Doch der Mörder hatte das Foto in die Zeitung geklebt, da hatte Knox keinen Zweifel.
Und das wiederum konnte nur eines bedeuten: Der Mord war aus persönlichen Motiven erfolgt. Der Mörder hatte gewollt, dass Simpson sah, warum er sterben musste und wer die Tat verübte. Es war ähnlich wie mit dem Grabstein und der Fahne bei Gray.
Knox’ widerwillige Bewunderung für den Todesschützen nahm weiter zu. So genau zu zielen, dass der Schuss das kleine Foto traf, erforderte ein unglaubliches Auge, höchste Geschicklichkeit, sorgfältige Planung und ein Maß an Selbstvertrauen, das nicht einmal die professionellsten Scharfschützen besaßen.
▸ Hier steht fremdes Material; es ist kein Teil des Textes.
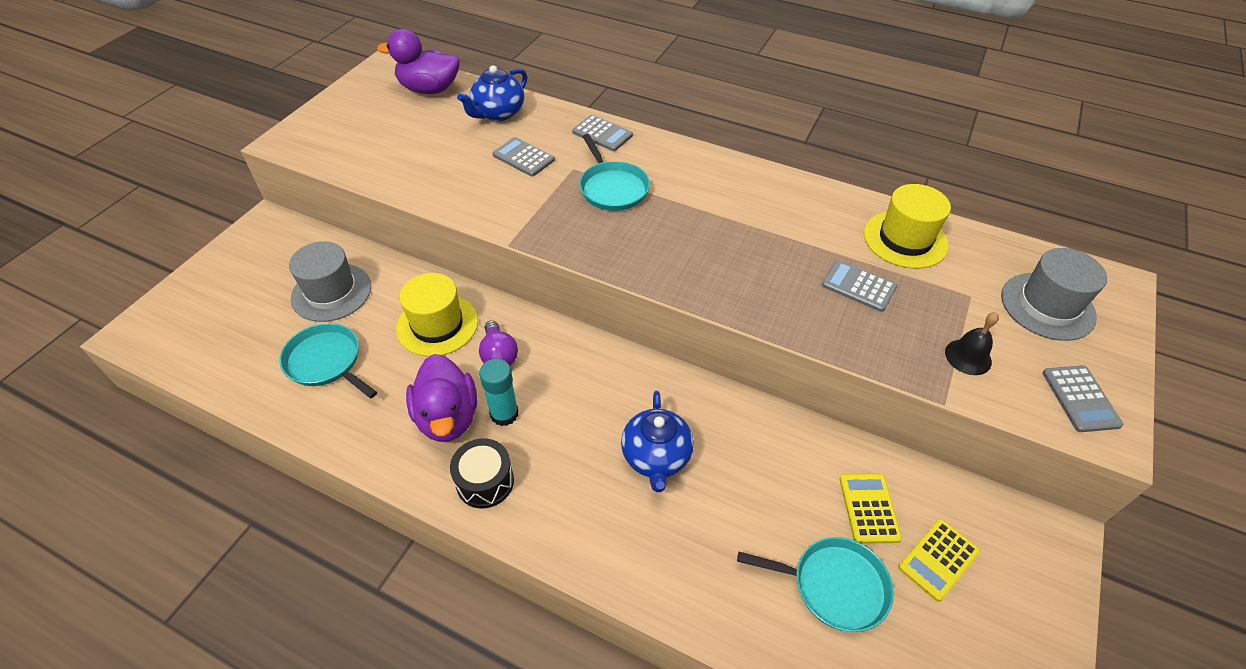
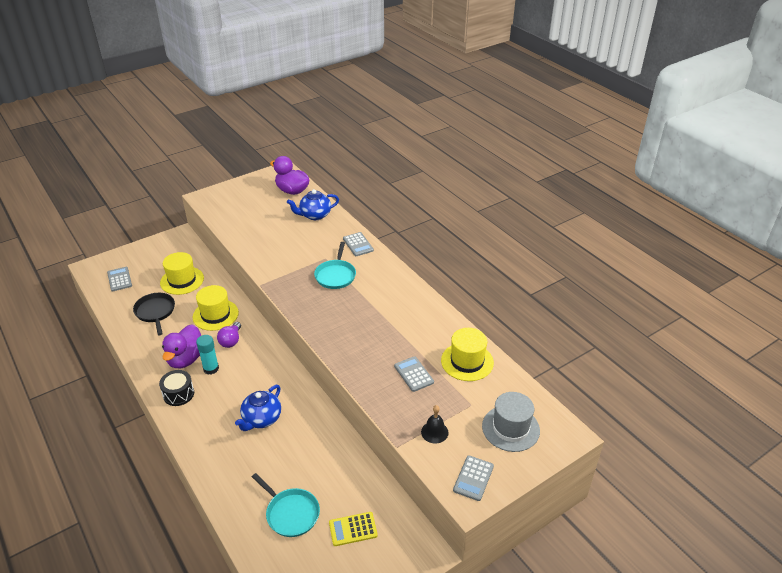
camera: 30 degrees right, 10 degrees down
(326, 361) = (155, 312): turquoise pan -> black pan
(331, 292) = (182, 280): grey hat -> yellow hat
(523, 157) = (306, 243): grey calculator -> grey calculator (119, 279)
(869, 508) = (341, 490): yellow calculator -> none

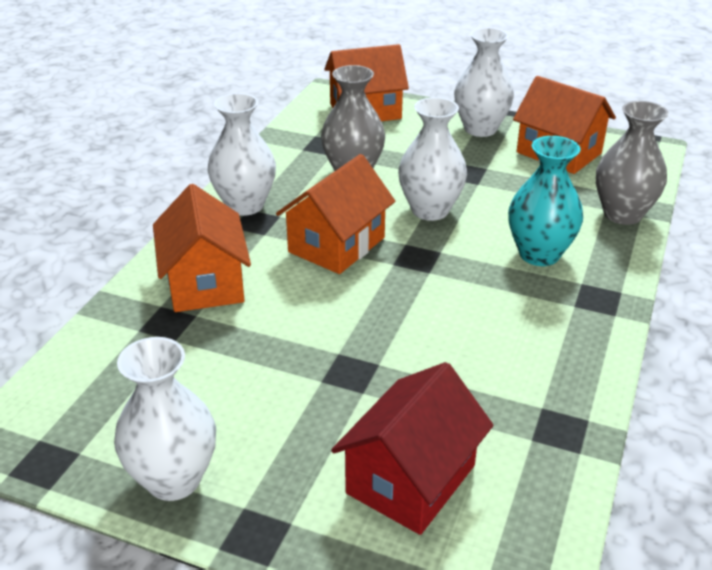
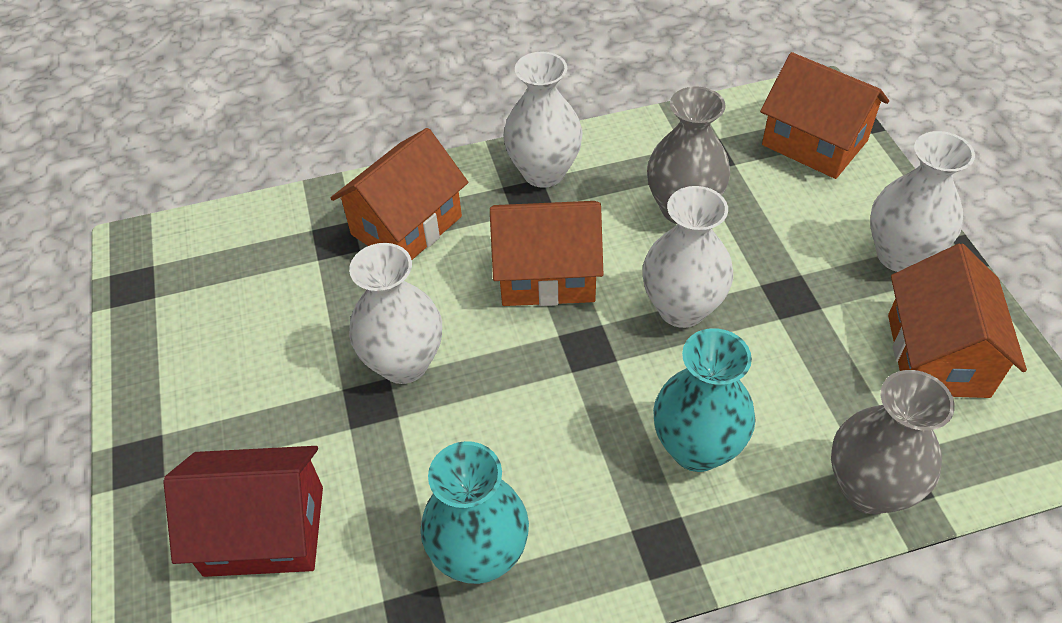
camera: 55 degrees right, 15 degrees up
(174, 479) = (162, 371): white vase -> white vase (404, 363)
(536, 376) = (480, 555): none -> turquoise vase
Knox hatte die Gerichtsmedizin angewiesen, ihn zu informieren, sollte bei der Untersuchung der Schusswunde irgendetwas Ungewöhnliches entdeckt werden. Es war so gut wie sicher, dass es nicht gelingen würde, die verbrannten Überreste des Fotos zu rekonstruieren, die das Hochgeschwindigkeitsgeschoss in die Brusthöhle des Senators gejagt hatte. Aber man konnte nie wissen. Aus Erfahrung wusste Knox, dass es oft Kleinigkeiten und unerwartete Dinge waren, mit denen man einen Verbrecher zur Strecke brachte.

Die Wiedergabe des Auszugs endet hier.